As cigarras, embora não sendo pássaros, ascendem da surdina, em crescendo, e, no momento mais quente, quebram a quietude. 

São secundadas pelos restantes naipes da orquestra e, num final apoteótico, dão lugar ao sol que irradia calma e força e convida os intérpretes a um merecido intervalo. 

Os sons, as cores e os odores, inundam os ares de frescura e, conjugando-se com a aragem, transformam-se num cenário natural de perfeita harmonia, cuja dimensão e beleza, apenas dependem dos olhos, dos ouvidos … e da sua sensibilidade, caro leitor!...

terça-feira, 7 de fevereiro de 2012

O Tonho das Inguias



O António Freixo, mais conhecido por Tonho das Inguias, era temente a Deus e cumpridor dos seus deveres de cristão. 

Casado, pai e já avô, honrara sempre os seus compromissos e, ali onde o viam, era um caçador de se lhe tirar o chapéu. 

Não só pela sua boa pontaria, como pelo conhecimento dos sítios, hábitos e costumes da caça, era conhecido em toda aquela faixa do cimo da Cova da Beira, já a puxar para a Guarda. 

Um dia, regando um chão de batatas, na horta do Pedrógão, a caminho da Bendada, aproveitava para vigiar o vivo que tasquinhava no lameiro de cima, encostada ao baldio. 

Era tempo de caça e tinha a espingarda encostada a um carvalho, à entrada da horta.
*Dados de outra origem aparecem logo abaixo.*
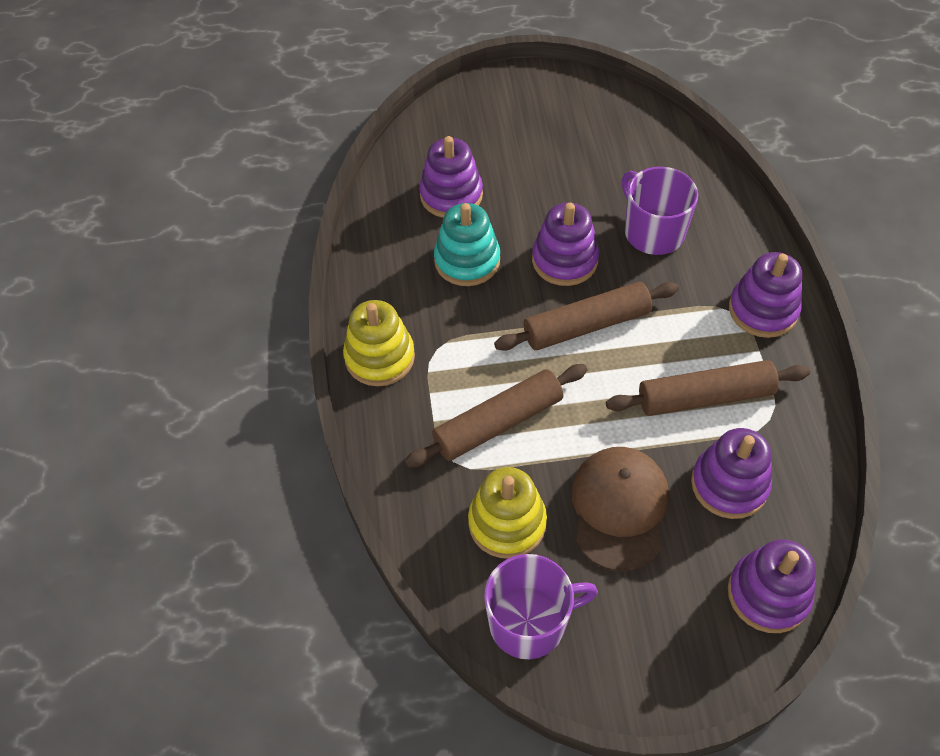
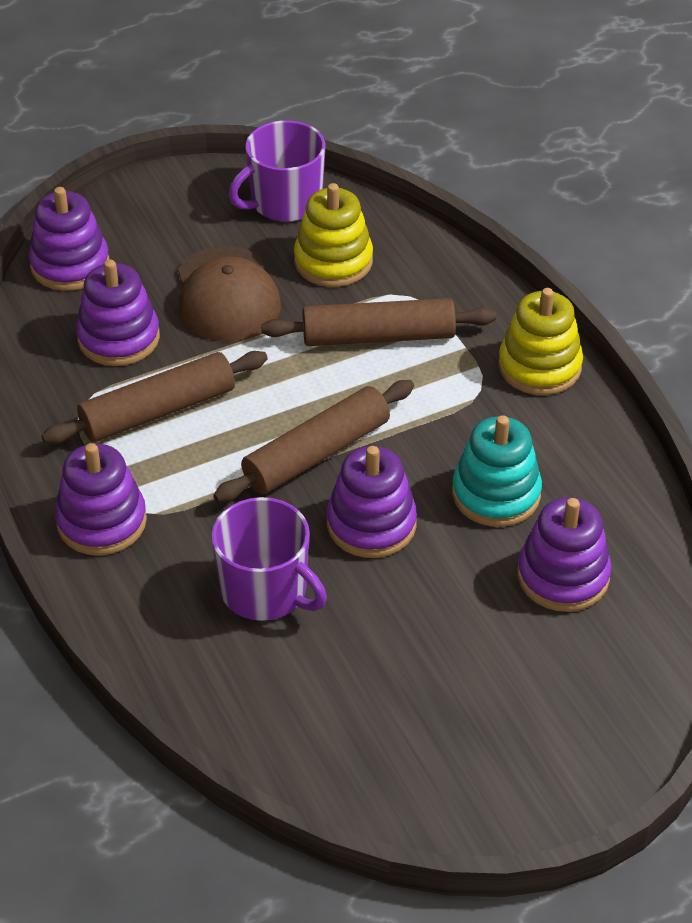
camera: 160 degrees right, 10 degrees down
(498, 423) = (378, 336): brown rolling pin -> brown rolling pin turned 45 degrees clockwise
Naquele cair de tarde reinava o sossego e calma. 

De repente, surgiu de trás de umas pedras um caçador, que depois de dar a salvação, disse ser de Quarta-Feira e ter chumbado uma perdiz, pouco depois de Dirão da Rua, na encosta da Sortelha. 

Pela direcção que tomou era bem possível que tivesse vindo cair para aquelas bandas. 

O Tonho gostava de chalaças, mas fazer-lhe o ninho atrás da orelha era coisa para que não estava pelos ajustes. Era dos poucos casos em que reagia mal. 

Todavia, enchendo-se de calma, dispôs-se a gozar o pratinho e, o mais lentamente que pôde, disse: 

Ora bem, vamos lá a ver!... Atão vomecê diz que é de Quarta-feira e andava a caçar perto da Sortelha. Do lado de lá, ou na encosta das Águas?... 

E, sem esperar pela resposta, continuou: E, na sua opinião, quantos chumbos e em que parte do corpo, meteu na avezinha?... 

Não deve ter sido grave o ferimento para achar que poderia ter vindo até aqui!... Quanto tempo demorou vomecê a chegar cá?...

De duas a três horas, calculo!... E cães não traz?... Ou cansaram-se da longa jornada e ficaram a descansar?!... 

Ah!... Agora se me alembra que há aí uns três quartos de hora, pousou uma diaba além naquele barroco cimeiro e olhe que trazia tal velocidade que arrastou o pedregulho mais de cinco metros pela minha adentro. 

Veja vomecê, uma coisa que está ali, desde que o mundo é mundo!... Ele sempre há coisas, amigo!... 

Olhe, ou está para lá aninhada, ou morreu no embate, ou levantou outra vez e, Vale do Zêzere acima, já a estas horas passou de Valhelhas, a caminho de Manteigas!... 

Se arrancar já, e for ligeirinho, estará lá antes de manhã!... E como qualquer caçador que se preza a reclamar o que lhe pertence. 

O caçador andou a rondar a pedra enorme que o Tonho lhe ensinara e, com nova salvação partiu dali, em direcção ao sol-posto, sem nunca mais ser visto. 

O Tonho andou incomodado, pois não voltou a ver a criatura. Como não desse por qualquer notícia de morte ou desaparecimento, acabou por ir-se desculpando, mas, na Quaresma, a consciência pesou-lhe e foi ao padre António, de Caria, confessar-se. 

Estava arrependido de ter mandado para o desconhecido um caçador, que, embora mais mentiroso que ele, o obrigou a faltar à verdade. 

É que, senhor padre, eu informei-o que a perdiz tinha empurrado o barroco maior, da minha do Pedrógão, uns cinco metros. E, na verdade, o penedo só se deslocou um palmo, bem medido!... 

O padre, fez-lhe o sinal da cruz sobre a cabeça e deu-lhe como penitência: 

Agora, vais arranjar amigos e repor o barroco no sítio onde sempre esteve. Se Deus o deixou ali não vamos ser nós a mudá-lo. 

Mas, se chegares lá e o barroco já estiver no lugar, descansa. Estás absolvido.